Rodger's biggest lies were about his music career in Kansas City.  Rodger had a talent for taking slightly past-prime musicians and linking himself to them.  And he would play a music video from a small punk band that had a bass guitar player that looked a bit like him.  Because of the quick-change scenes and moving frames, it was impossible to disprove. 

Rodger was a great liar.  Sure, after a while it got tedious and like all compulsive liars, you just want them to shut the fuck up after a while because you know they're full of shit.  He would invent stories about being an EMT, a fireman, a cop and in the Secret Service.  And then he invented stories about being in Special Forces.  I blame myself for this.  Instead of shutting him down I let him continue because I do enjoy a good story and I didn't have cable. 

The best lie he told was how he had played bass in a band that recorded a song for a Quentin Tarrantino movie that was to be released soon.  He even had badly recorded outtakes of the songs on a cassette tape.  Rodger was waiting for a check and when it came, he would be rich.  Rodger was also waiting for a settlement check for being disabled  while on-duty in the Kansas City Police Department.  This is why he never worked.  In fact, I later found out he couldn't even hold down a simple job, because he was so nuts. 

I seem to run into these people all the time.  I once worked with a guy who paid cash for a brand new Chevy pickup with duelies and smokestacks.  But he couldn't drive it to work at the warehouse because his girlfriend needed it for her job as a model. 

The guy I currently work with lies about how he's a ranked MMA fighter nobody's ever heard of.  If you tell him a video game you like to play, he's already broken the record and defeated it all the way through.  It got old after the first day so now when he comes up to me I cringe. 

My tolerance for such things has really gone away.  I no longer even want to hear the great stories.  It's like I've heard it all before.  It's not even remotely amusing to me anymore. 

When I booted Rodger's crazy ass out, he left some stuff behind.  I mailed it to his mom in a box with a bunch of gay porn and a note that said he "left a few things behind." 

But since I'm old enough to have read a few books, I'm going to start creating a vast web of lies myself.  Only this time, it's going to be fucking glorious!  I'm going to be the best damned liar at work. 

First, I need to make sure everybody knows how vastly superior I am to them.  Therefore, I am Irish Royalty. 

Second, I need to appeal to the listener's greed and envy.  My family has a castle in Ireland and while my cousin lives there now, I'm next in line to have it.  Also, there is a guest cottage I can stay in for as long as I want.  Would you like to come?  (NOTE:  This offer is only for females who are decent-looking and men who might have something I want, like money, respect and a hot girlfriend.)

Thirdly, the lie I'll use to make the first two plausible is that I'm in America because I had been connected with Sinn Fien and raising money for Noraid.  I can't go back to Ireland just yet because there are negotiations currently underway and my presence would make certain folks nervous. 

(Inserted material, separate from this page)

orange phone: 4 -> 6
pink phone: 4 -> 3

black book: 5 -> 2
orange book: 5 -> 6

The Fourth lie is the best one.  This is the Color Lie--the lie that makes women sigh and think you're a great guy with a big heart and how they need to comfort you.  I call this my Money Lie.  To accomplish this, I have created a story about how I was married to a beautiful woman.  We had a daughter and were expecting our second child in a few months.  My wife was going to church when she was hit by a drunk driver.  Our daughter died right away and my wife died a few hours later in the hospital.  Now, depending on whom I telling this to, I can embellish this a bit.  I can make it that she died in my arms at the hospital, or switch them around and have my daughter die. 

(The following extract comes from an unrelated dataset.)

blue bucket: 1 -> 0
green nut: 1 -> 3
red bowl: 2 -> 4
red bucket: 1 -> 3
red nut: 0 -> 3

A good lie is more about your audience than yourself.

The rest of the lies are just for seasoning.  I was Irish Special Forces, etc.  And depending upon the audience, I can go into ghost stories from the castle.  Either way, I win.

So there you have it--how I plan to take over the world with lies.  I can't wait to go to work tomorrow.  I'm going to tell every female I work with my new Pack of Lies.  And if I can get just one to fall for it, I will be a happy man.